Quem não se interessa por
obras de arte não entende bem
esses comportamentos estranhos. É que delas, das obras,
emanam forças prodigiosas.
Não é possível quantificar essas energias, mas basta nos expormos a elas, sem reticências,
para que comecem a agir. Isso
pode parecer conversa fiada,
mas é o que comprova a extraordinária mostra "Virada
Russa", que esteve em Brasília,
deve vir a São Paulo [em setembro] e está agora no CCBB
do Rio de Janeiro.
As obras vieram do Museu
Estatal Russo de São Petersburgo, 123 ao todo, e foram escolhidas a dedo. Grandes nomes, como Kandinsky ou Chagall, estão representados de
modo soberbo. O conjunto fascina: nada de uma pletora descontrolada, mas o encadeamento num fluxo coerente e
expressivo.
É o que deveria ser toda exposição de arte: um conjunto
estimulante e conexo, baseado
na compreensão inteligente
das obras, sem bizarrices de curadores. A montagem e a iluminação evidenciam cada obra,
pondo-as em contato umas
com as outras.
É impossível ficar indiferente diante de tão formidável
ebulição criadora. Ali se compreende bem porque a arte é
capaz de desencadear paixões
alucinadas.
Fôlego
O século 19 na cultura russa
foi surpreendente pelas cruciais obras literárias e musicais
que produziu. As artes plásticas, porém, permaneceram
modestas.
A intensa renovação que
ocorre desde o início do século
passado nasce da crença na modernidade, artística e social,
nas suas capacidades transformadoras. Além de alguma coisa
que não se explica: um sopro
coletivo de gênio.
Foco
Os estudos sobre o período
recoberto pela mostra do
CCBB costumam recortar fases, movimentos, grupos. Separam suprematismo e construtivismo, analisam vínculos com
futurismo, "fauves", simbolismo, expressionismo, primitivismo.

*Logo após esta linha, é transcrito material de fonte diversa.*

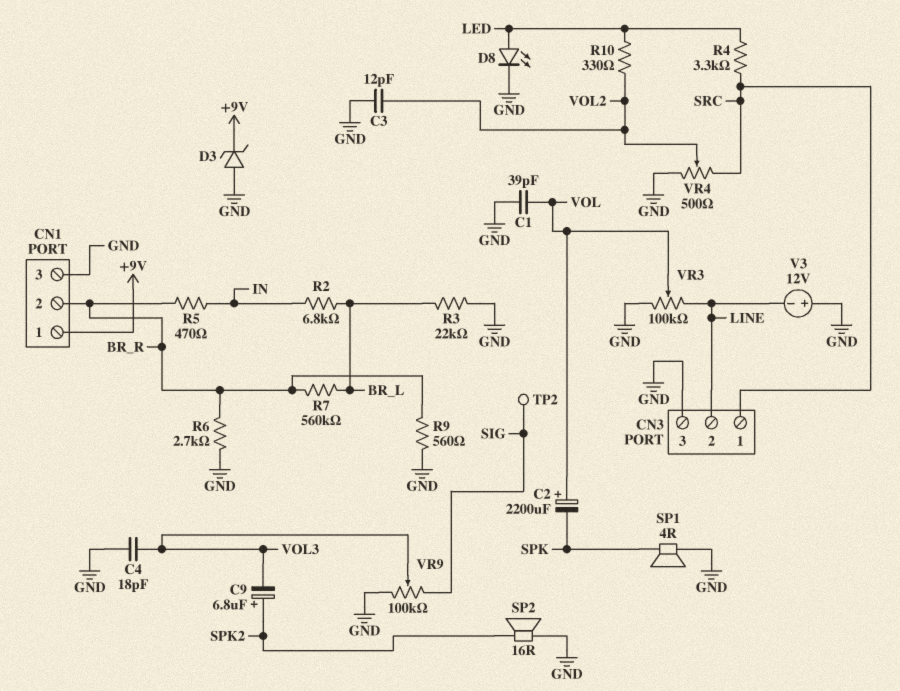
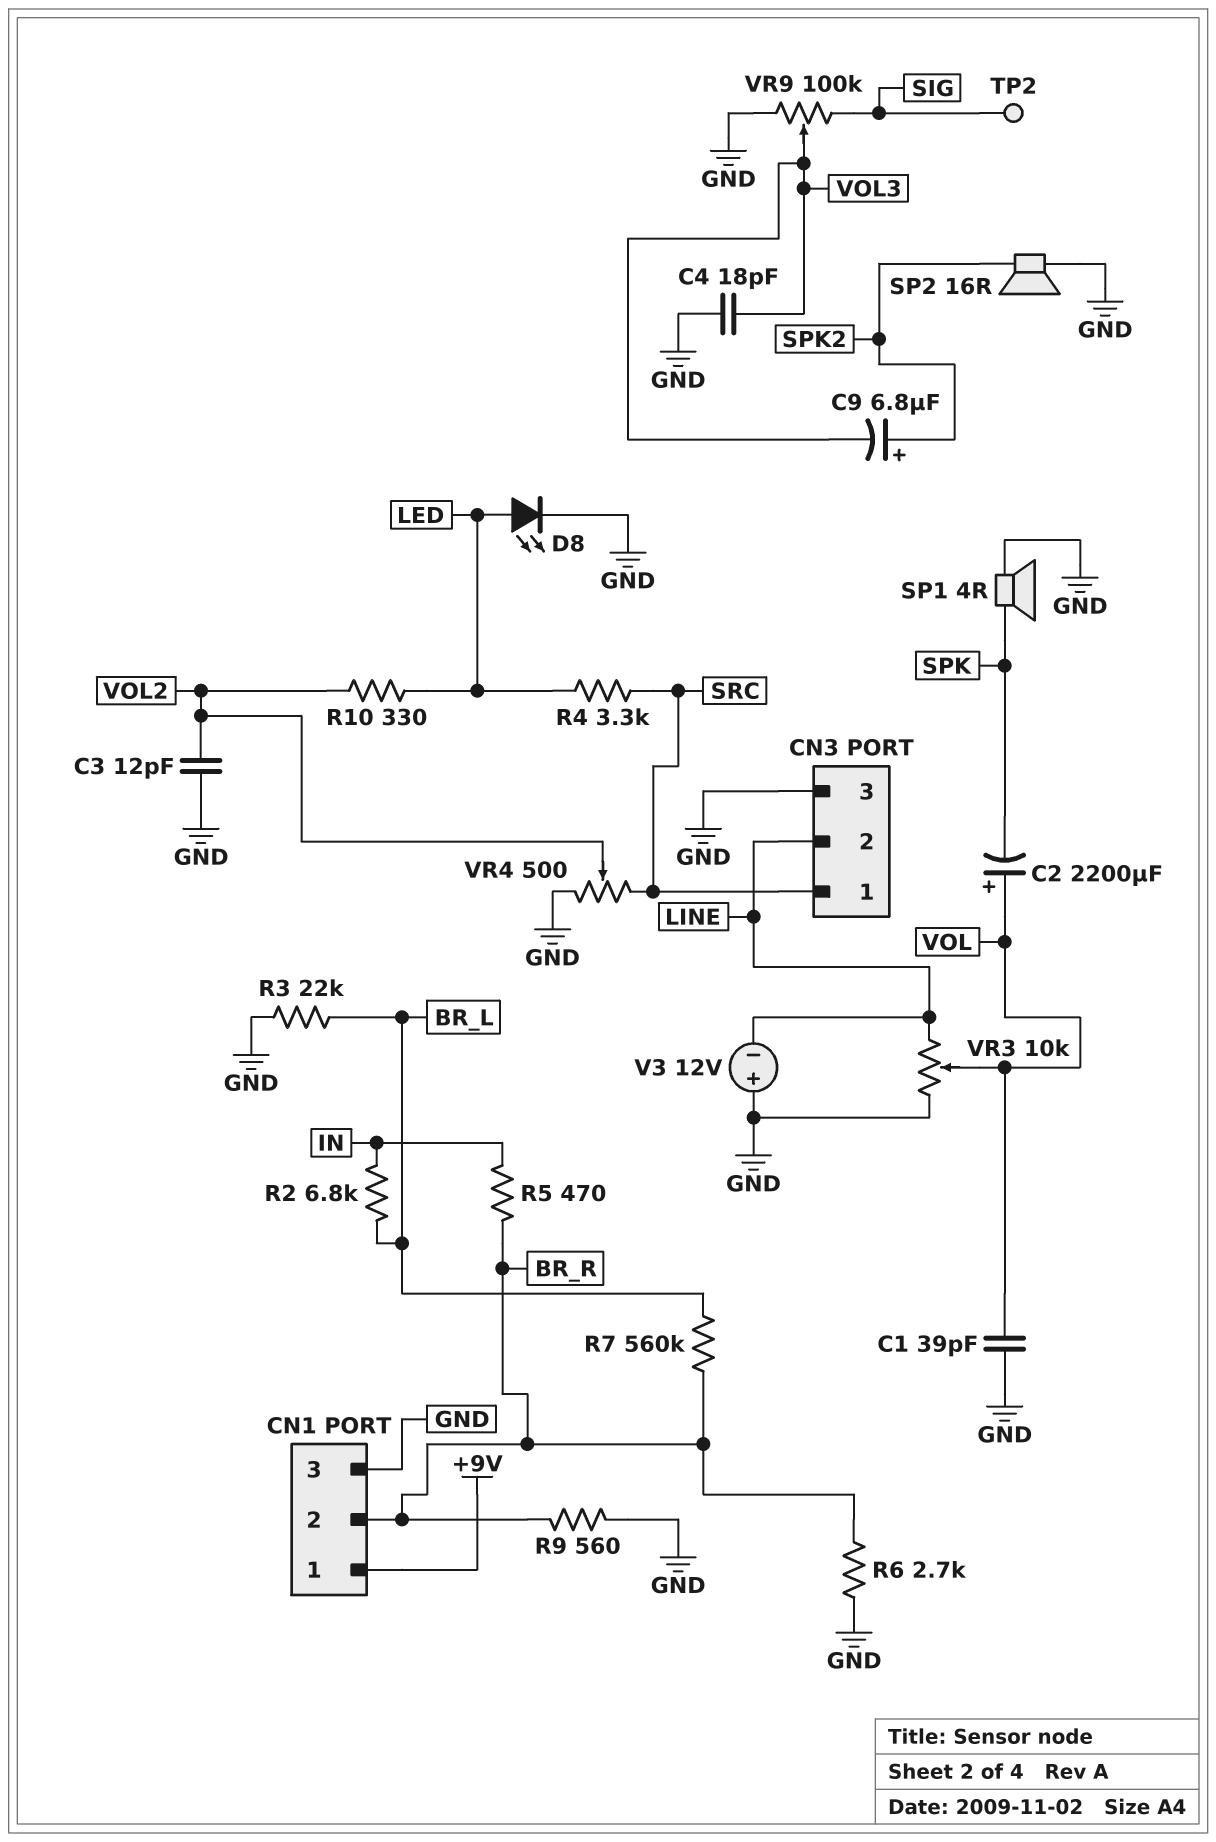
D3: zener (A GND, K +9V) -> none
VR3: 100k (GND, LINE, wiper VOL) -> 10k (GND, LINE, wiper VOL)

No entanto, por mais diferentes que sejam as obras, elas
parecem brotar de um mesmo
solo fecundo. São, todas, habitadas por ímpetos enérgicos.
Mesmo as do final, sob o stalinismo, nos anos de 1930, vibram, intensas.
Um pintor como Samokhválov, em telas cujos títulos, por si
só, são arrepiantes -"O Komsomol Militarizado" (1932/33)
e "Operária de Metrô com Furadeira"-, é capaz, graças à
enérgica concentração cromática e à abreviação das formas,
de expressar um vigor em nada
artificial.
Viço
Os quadros suprematistas de
Malevitch, presentes na exposição "Virada Russa", agregam
formas ortogonais de cores fortes, regidas por geometria estrita. Mondrian as empregava
também.
Basta, no entanto, comparar
um e outro para sentir a diferença entre o caráter contemplativo, imóvel, parmenídico,
de Mondrian, e a pulsação veemente de Malevitch.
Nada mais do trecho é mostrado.